Dominio Pubblico, il progetto dedicato agli artisti under 25, rischia di rimanere fuori dai finanziamenti regionali, prendiamo spunto da questo fatto per riflettere sul funzionamento dei contributi allo spettacolo dal vivo nella Regione Lazio.

Nella foto “La fine è azzurra” di Eleonora Pippo, installazione parte del progetto ‘Le ragazzine stanno perdendo il controllo. La società. La fine è azzurra.’ ospitato dal festival Dominio Pubblico 2018. Foto di Ilaria Magliocchetti Lombi

Con una semplice ricerca online si atterra su una pagina del sito della Regione Emilia Romagna che il 29 gennaio pubblicava un comunicato molto chiaro nel quale spiegava a quanto sarebbe ammontato il totale dei finanziamenti regionali per lo spettacolo dal vivo nel triennio 2019-2021. È una pagina alla quale si accede facilmente, è bene indicizzata nei motori di ricerca e i cittadini possono trovarla in breve tempo. Provando la stessa ricerca nel caso della Regione Lazio, bisogna cavarsela spulciando gli atti nel Bollettino Ufficiale Regionale. Qui è stata pubblicata la delibera del 5 febbraio 2019 che riguarda l’ “Approvazione del Documento di Indirizzo Regionale per lo Spettacolo dal vivo e per la Promozione delle attività culturali 2019 – 2021 e del Programma Operativo Annuale degli Interventi 2019”. Un documento corposo che analizza i dati del precedente triennio e presenta le modalità e quantità dei finanziamenti per le tre annualità future. Per avere la cifra totale della spesa per lo spettacolo dal vivo bisogna sommare le varie voci; il risultato è ‭22.870.000‬ euro: la regione spenderà dal 2019 al 2021 neanche 8 milioni all’anno per tutto il comparto delle arti performative, musica, teatro, danza, circo.

Naturalmente il paragone con l’Emilia Romagna non regge non solo per l’accesso alle informazioni (tra l’altro il sito della Regione Lazio ancora non è progettato per gli smartphone), ma soprattutto per il divario visibile nella spesa totale: gli emiliano-romagnoli staccano i quasi 23 milioni della giunta Zingaretti mettendo sul piatto 35 milioni in tre anni. D’altronde parliamo di una regione che si è dotata nel 2018 di una legge (la prima in Italia) dedicata interamente al settore musicale, cosa che probabilmente permetterà di gestire d’ora in poi in maniera diversa anche i capitoli di spesa.

In questi giorni il festival Dominio Pubblico (tappa apicale di un progetto attivo tutto l’anno attraverso una serie di attività formative e spettatoriali dedicate agli under 25) ha annunciato tramite email e pagina Facebook di essere rimasto fuori dalla graduatoria di quelle rassegne che percepiranno un finanziamento dalla Regione Lazio: raggiunto telefonicamente, il direttore artistico, Tiziano Panici parla di disattenzione e di tempi lunghissimi.
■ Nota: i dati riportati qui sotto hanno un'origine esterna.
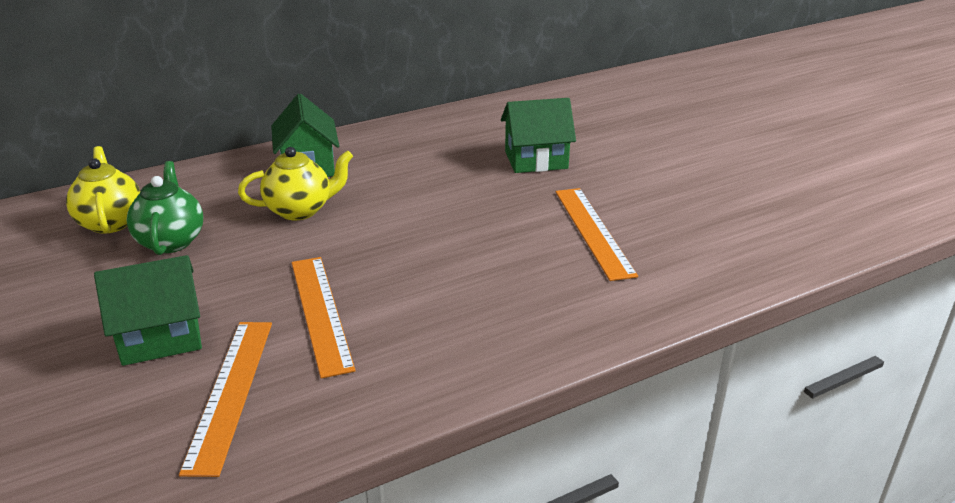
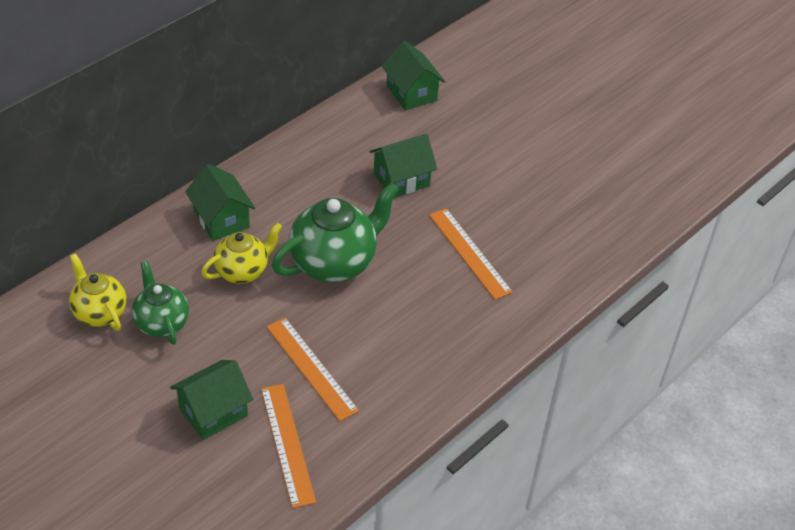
camera: 20 degrees left, 15 degrees up
(415, 217) = (334, 263): none -> green teapot
(580, 99) = (411, 93): none -> green house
Per comporre la graduatoria l’amministrazione ha impiegato sette mesi.
Il problema non riguarda solo Dominio Pubblico, è ormai strutturale e la fuoriuscita del giovane festival dalla zona dei beneficiari (avrebbe i requisiti ma non è sufficiente il budget stanziato) – che potrà essere disinnescata solo con un intervento che liberi altre risorse – è una spia che permette di ragionare ancora una volta sul modello dei bandi e sulla mappatura dei finanziamenti. La tanto attesa Legge regionale del 2014 sullo spettacolo dal vivo, che istituisce il Fusr (Fondo unico per lo spettacolo dal vivo regionale) e che altro non è se non una copia in piccolo del modello nazionale, prevede la messa al bando di una serie di attività legate al comparto, tra queste ci sono anche i festival teatrali, di danza, musicali e circensi; tutto nello stesso calderone, tutto nello stesso capitolo di spesa: poco più di 650mila euro.
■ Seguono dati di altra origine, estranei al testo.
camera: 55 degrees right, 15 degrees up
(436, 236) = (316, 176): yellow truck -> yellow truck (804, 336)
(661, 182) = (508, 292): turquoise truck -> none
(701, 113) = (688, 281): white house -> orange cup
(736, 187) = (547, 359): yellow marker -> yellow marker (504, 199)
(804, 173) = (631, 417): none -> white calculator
L’esiguità dell’investimento non è la sola causa dei problemi di una regione che, a parte poche esperienze di eccellenza (le officine culturali, le residenze e i alcuni festival), è sottosviluppata per ciò che riguarda le arti performative fuori dalla Capitale. Le problematiche gravitano anche attorno alle modalità di spartizione. Roma drena gran parte delle risorse, ma la politica non sembra in grado di invertire questa sorte. Per le residenze, tutte fuori Roma, la spesa è di poco più di 100mila euro. D’altronde, a gravare sulla stretta coperta ci sono i due enti lirico sinfonici, Opera di Roma e Santa Cecilia, e la Fondazione Musica per Roma: in totale la “stabilità musicale” ha un costo di 3.570.000 euro annui, cifra che appare importante solo perché l’intero budget non è all’altezza. Il resto è suddiviso in gran parte tra Teatro di Roma (1.190.000 euro annui), Atcl (il circuito regionale 980mila euro), Romaeuropa (300mila euro), questi sostanzialmente sono gli enti e le fondazioni che non devono inviare la domanda per il Fusr ma possono usufruire direttamente del finanziamento stanziato.

Che cosa rimane ai progetti residenziali, di festival musicali, teatrali, alla danza, ai progetti multidisciplinari o di formazione e promozione da disseminare in tutta il territorio regionale? Poco più di 1.600.000 euro. E qui torniamo a quei quasi 700mila euro stanziati per i festival: non solo al medesimo concorso devono partecipare progetti relativi a campi diversi (un festival di musica antica e uno di teatro contemporaneo possono condividere i medesimi obiettivi?), ma soprattutto le esperienze nuove, piccole, spesso volenterose e alcune volte situate in territori difficili, devono vedersela con manifestazioni ormai storiche. Un festival come Short Theatre, ad esempio, che naturalmente occupa una delle prime posizioni in graduatoria essendo arrivato alla 14esima edizione, non meriterebbe un percorso diverso, più stabile? Se l’amministrazione regionale non può prendersi la responsabiltà di stabilizzare alcuni soggetti storici che almeno possa creare percorsi differenziati che sburocratizzino e semplifichino le modalità di accesso. Come fanno a essere giudicati sullo stesso piano progetti decennali e ventennali che possono lavorare sull’eccellenza artistica e progetti dedicati al talent scouting? Così come Dominio Pubblico, non è riuscito a entrare in graduatoria neppure Castellinaria – manifestazione che alla seconda edizione porterà teatro off e musica dal vivo nella Valle di Comino (Fr), il tutto organizzato da un gruppo di lavoro under 30.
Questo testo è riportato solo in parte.